The energy conversion may be based upon a charge-constrained cycle or a voltage-constrained cycle. In the charge-constrained cycle, the variable capacitor 402 is initially uncharged and a low voltage is applied across it. The charge on the variable capacitor 402 grows and the variable capacitor 402 is then electrically isolated to constrain its charge level. The variable capacitance is then lowered as a result of the mechanical changes to the system. This results in a corresponding increase in the voltage, increasing the energy content in the variable capacitor 402. When capacitance is at its minimum, energy is extracted. The circuit shown in FIG. 5 is intended for use in a charge-constrained cycle.

In a voltage-constrained cycle the variable capacitor 402 is initially charged to a high voltage when at a maximum capacitance.
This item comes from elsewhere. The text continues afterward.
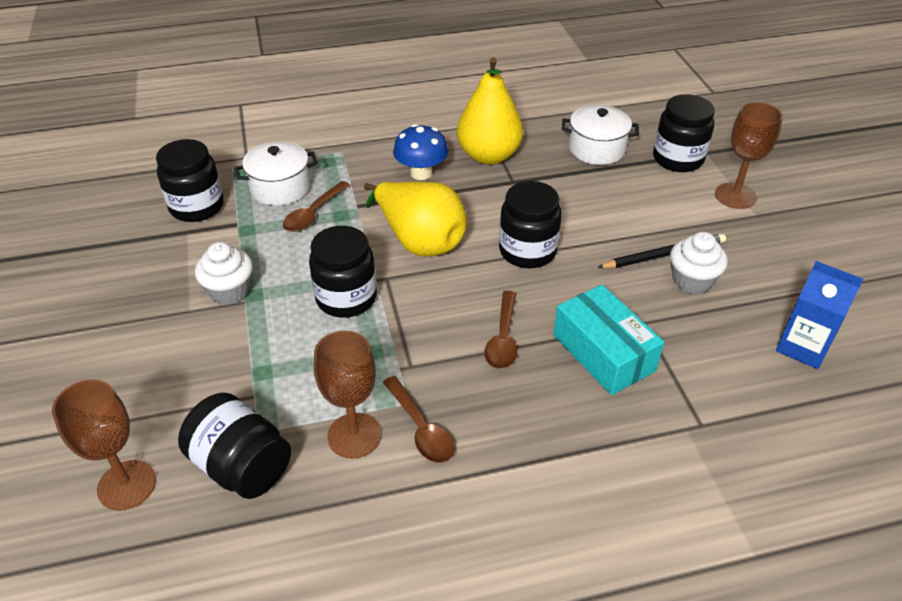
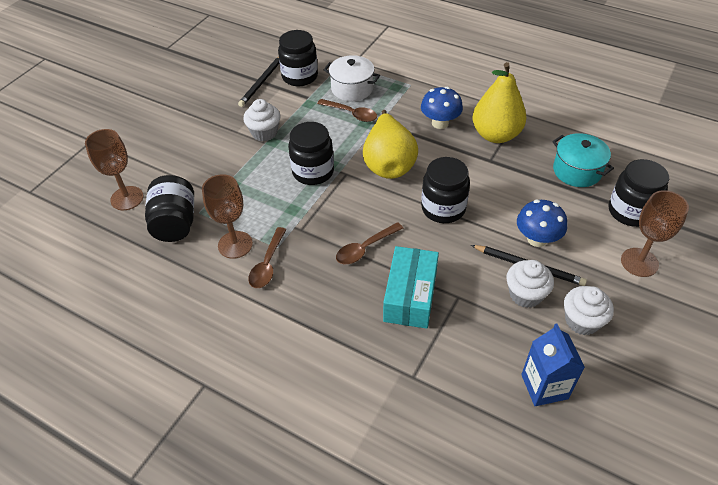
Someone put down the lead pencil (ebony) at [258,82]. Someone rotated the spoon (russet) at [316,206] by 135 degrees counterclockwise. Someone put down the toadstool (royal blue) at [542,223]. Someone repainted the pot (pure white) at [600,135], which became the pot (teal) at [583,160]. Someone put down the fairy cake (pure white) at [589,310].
It is then held at the same voltage as its plates move apart, generating energy to be extracted.

Although the present application describes the implementation of a charge-constrained cycle, it will be appreciated that other cycles, including a voltage-constrained cycle, may be used.

Referring still to FIG. 5, the variable capacitor 402 is connected to an energy storage capacitor 404 and a pair of MOSFETs 406, 408. An inductor 410 is connected across the node between the MOSFETs 406, 408 and the node between the capacitors 402, 406. Control electronics 412 control the timing of the switching by the MOSFETs 406, 408. It will be appreciated that various elements of the circuit may be implemented using discrete devices and/or integrated circuit devices.

Reference is now made to FIGS. 6(a) and 6(b), which diagrammatically show microelectromechanical variable capacitors 402 (shown individually as 402(a) and 402(b)). FIG. 6(a) depicts a constant-gap microelectromechanical variable capacitor 402(a). FIG. 6(b) depicts a variable-gap microelectromechanical variable capacitor 402(b).

Having regard to the foregoing description, those of ordinary skill in the art will appreciate the range of MEMS devices that may be employed as microelectromechanical generators for converting kinetic energy into electrical energy.

The present invention may be embodied in other specific forms without departing from the spirit or essential characteristics thereof. Certain adaptations and modifications of the invention will be obvious to those skilled in the art. Therefore, the above discussed embodiments are considered to be illustrative and not restrictive, the scope of the invention being indicated by the appended claims rather than the foregoing description, and all changes which come within the meaning and range of equivalency of the claims are therefore intended to be embraced therein.